Sonder, "a new love story" by Dan Moldovan, began its run at the Players Theatre two days before the climactic weekend of N.Y.C. Pride. The timing could hardly have been better. Moldovan's play follows two couples, one straight and one gay. The gay couple are on their way to becoming happily married, and the straight couple are more gay-friendly than some gays are. If this warm fuzziness sounds like the stuff of a 21st-century Lifetime movie, one of Sonder's triumphs is that it delivers sentiment without getting stuck in sentimentality. For anyone who feels alienated by the gyrating muscle gods on parade floats and rainbow-inflected corporate logos at Pride, Sonder offers a restrained alternative.

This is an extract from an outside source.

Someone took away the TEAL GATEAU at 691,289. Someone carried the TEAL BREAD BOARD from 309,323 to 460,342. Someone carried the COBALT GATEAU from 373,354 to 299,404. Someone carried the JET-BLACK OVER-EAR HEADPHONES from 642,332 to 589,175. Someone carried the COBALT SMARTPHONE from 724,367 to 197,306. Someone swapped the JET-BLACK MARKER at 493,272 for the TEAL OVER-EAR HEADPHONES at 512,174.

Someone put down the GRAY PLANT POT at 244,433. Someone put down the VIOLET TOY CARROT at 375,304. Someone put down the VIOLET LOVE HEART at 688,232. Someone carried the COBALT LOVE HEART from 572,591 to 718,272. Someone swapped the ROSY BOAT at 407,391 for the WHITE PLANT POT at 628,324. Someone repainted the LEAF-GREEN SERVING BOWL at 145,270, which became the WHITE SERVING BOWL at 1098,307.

The play proceeds gently, though there's a rush of excitement at the beginning as Man and Woman burst into their new home. Greeting them is the furniture and boxed-up belongings of the previous residents, who died eight years ago. As they wait for their own furniture to arrive, they dig through the possessions of their predecessors. What they uncover is the shared life of Mark and Sam, a couple who loved each other deeply.
The term "sonder," according to the show program, means "the realization that each random passerby is living a life as vivid and complex as your own." As Man and Woman learn more about Mark and Sam, they experience sonder. (Their names are presumably abstracted to illustrate the universality of the concept.) They also feel increasingly attached to the men coming to life through photos, journal entries, and L.P.s. No wonder — Mark and Sam are endearing. Mark secretly records his conversations with Sam to create a "History of Us" anniversary gift, while Sam delights Mark by twerking with a broom before sweeping the living room.

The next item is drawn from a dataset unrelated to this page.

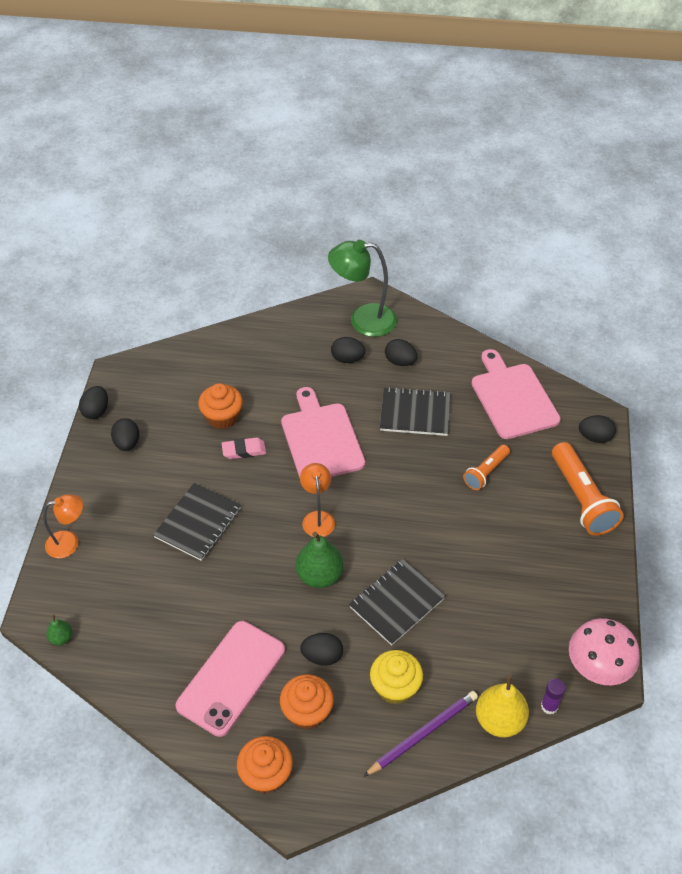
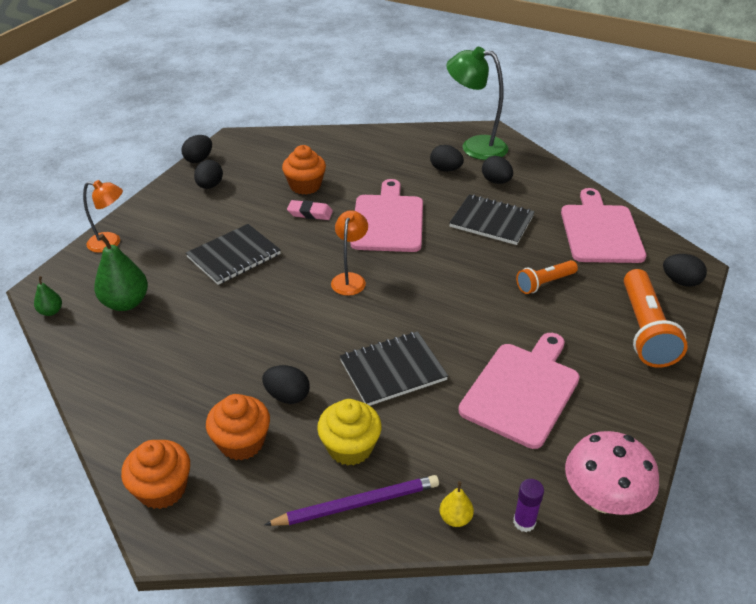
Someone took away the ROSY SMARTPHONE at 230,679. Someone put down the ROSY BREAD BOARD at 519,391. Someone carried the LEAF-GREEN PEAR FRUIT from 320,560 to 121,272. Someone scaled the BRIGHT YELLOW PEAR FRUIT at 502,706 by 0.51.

All the characters, in fact, are endearing, thanks largely to the actors who inhabit them. As Man, Moldovan (doing double duty as a performer) playfully dotes on Woman (Kelsey Claire), his sweetness complementing Claire's spunk. Mark is even more of a doting sweetheart, but Chris Krause plays him with a grinning quirkiness that keeps the character believable. The sight of Mark trying and failing to apply his partner's deodorant to his own armpits is an ecstasy of sheepish inhibition. You can see why Jack D. Martin's Sam is palpably in love with him.
The actors give these characters life, but the script gives them something more. Moldovan's play transcends realism by populating the same space with characters from different times, Arcadia-style. But while in Tom Stoppard's play the characters residing at an English country estate are roughly 200 years apart, here less than a decade separates Man and Woman from Mark and Sam. The couples sit on the same couch, dance to the same music, and get high from the same stash (Man finds a bag of Sam and Mark's weed), tantalizingly close yet always invisible to each other.
This conceit allows director Joseph C. Walsh to stage small marvels, as when Woman lugs a record player found in the basement across the living room while Sam, who originally brought the record player to the house, holds the other side of it, carrying it across the room eight years before. Both couples then put on the same album and waltz to "The Rainbow Connection," Woman and Mark protesting at first but then giving in to their partners' insistence. The loving pairs move in sync, and the scene itself makes a rainbow connection between past and present.
Adding to the show's luster are the costumes (designed by Lauren Pivirotto) and lighting (Erin Nihill). Upon seeing a photo of Mark and Sam at their wedding, Man exclaims, "Damn, those are some nice suits!" And they are, especially the navy blue ensemble in which Pivirotto outfits Mark. Nihill's contribution is subtler but no less significant. She gradually leads Man and Woman out of darkness in their new home, first with the electric glow of the battery-powered candles in the couple's emergency move-in kit, and then with realistic living room light when Man finds the fuse box.
For all its merits, Sonder isn't perfect, but its digressions into implausibility (for example, Mark waits until his wedding day to tell Sam about the first time he noticed him) are outshined by what it gets right. There's something profoundly metatheatrical that Sonder makes viewers do. It presents two people getting to know two strangers and coming to recognize the intensity of their humanity. That's what theater, at its best, does for an audience. It presents the lives of others and forces you into them, whether the characters lived in an English country house two centuries ago or eight years ago in your own home.